If you have changed your mind and you are unwilling to honor the promises, you should honestly tell your spouse about why you thought you made the promises in the first place, and why you are now not going to keep them. When you make a commitment to your spouse, or you say that you are going to do something for your spouse or the family, and then do not keep the commitment, you are disappointing your spouse and damaging your marriage. Not keeping your word means that your spouses partners are losing their trust in you, and that is devastating for your marriage and puts you at risk of getting a divorce.
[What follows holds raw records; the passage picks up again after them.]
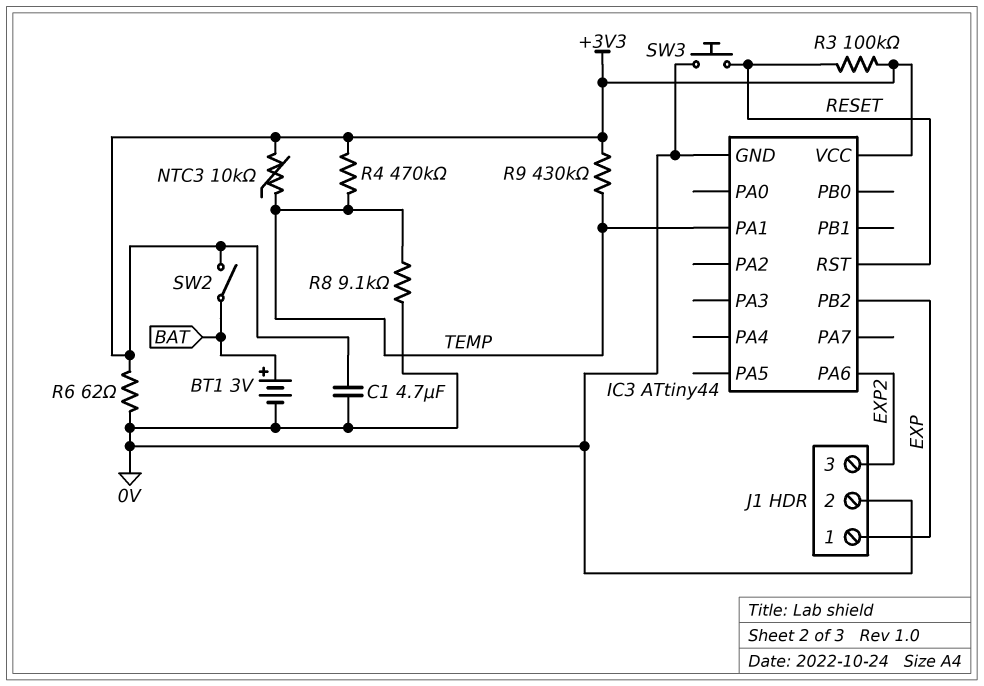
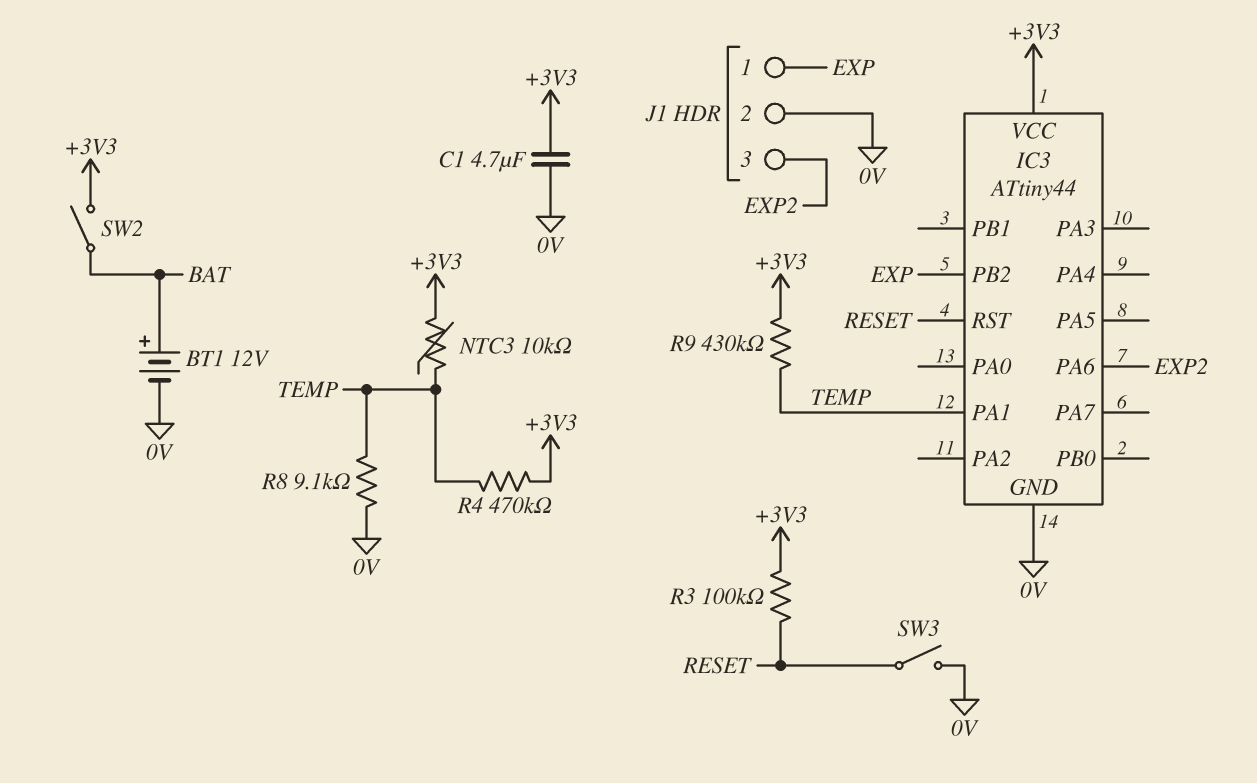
BT1: 3V (plus BAT, minus 0V) -> 12V (plus BAT, minus 0V)
R6: 62 (+3V3, 0V) -> none
SW3: button (0V, RESET) -> switch (0V, RESET)

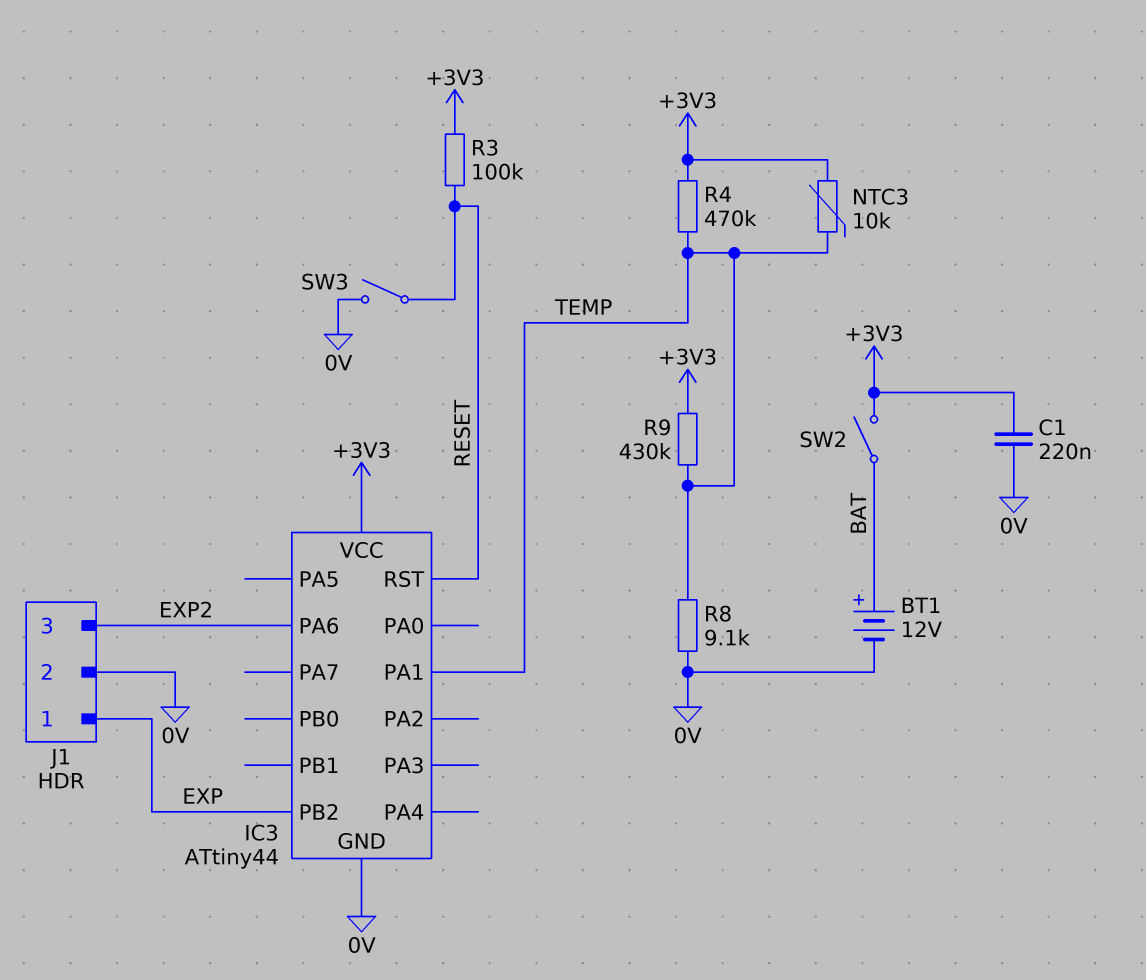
C1: 4.7uF (+3V3, 0V) -> 220nF (+3V3, 0V)

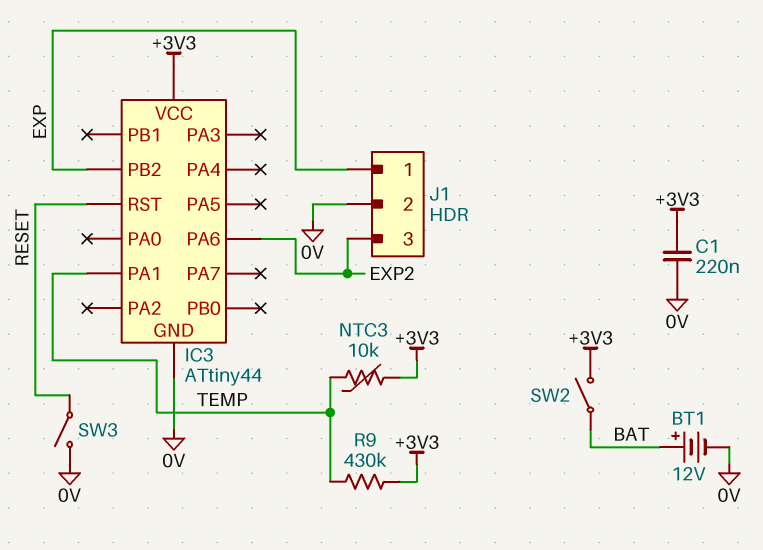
R3: 100k (+3V3, RESET) -> none
R4: 470k (+3V3, TEMP) -> none
R8: 9.1k (0V, TEMP) -> none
If you know that you cannot make good on a promise, let your partner know ASAP, and make clear why you cannot deliver. The problem with making promises in your head alone is there is no accountability, no accountability partner, and no consequences for failing to deliver. It is better to make a commitment and fail than make one and not make it.
We would love to keep promises we make to them, but we often simply cannot deliver. Yet, for most of us, when it comes to the promises that we make every day, we typically break more of them than we keep. No childs life is without frustration, but we can minimize some of it by keeping our promises.
Not only does breaking promises disappoint those to whom we promised, but doing so can also hurt a little of our own self-esteem. While failing to follow through on a promise does not necessarily mean that people are not good people or partners, it still has the potential to have a significant, negative impact on your relationship. Partners Do Not Want to Make the Promise In the First Place Sometimes, people make promises simply to reassure a partner or stop an argument, but do not actually want to keep them, might disagree, or think they are being unfair, says Ashley Thorn.
In a drunken example, a couple will talk about how her husband might follow through on a promise, and how the other partner might support it , he said. Make sure that promise feels sensible and realistic to the couples that are with you, said Ashley Thorne. Another way to keep both from breaking promises is to set an example, particularly if breaking promises has become a relationship habit. Breaking promises is the fastest way to ruin your relationships .
Breaking promises is one of the easiest ways to erode the trust and confidence that you worked so hard to establish, but life happens. If you make a promise to someone, or God, and break it, repent and learn from your mistakes. Sometimes you might have to amend the promise if it is not serving anyone anymore, but making and keeping promises on a regular basis keeps you constantly connected to your deeper wholeness and to your more open heart.
Keeping your promises to yourself is just as important as keeping them to your boss, your partner, or your precious friends. Your children will notice if you follow through on your promises to others, but fail to do so with them. If your friends, TV and hobbies are contributing to your failure to deliver on promises to your children, then it is time to make promises.
At the very least, I want you to make note of your promises, whether they are signing up for a club, making plans to see friends, or exploring another career. That way, when you say no to the new promise, you are saying yes to investing in the promises you already made. With that said, here are a few tips to help you and your partner work through the consequences of broken promises, and enable you both to move past them.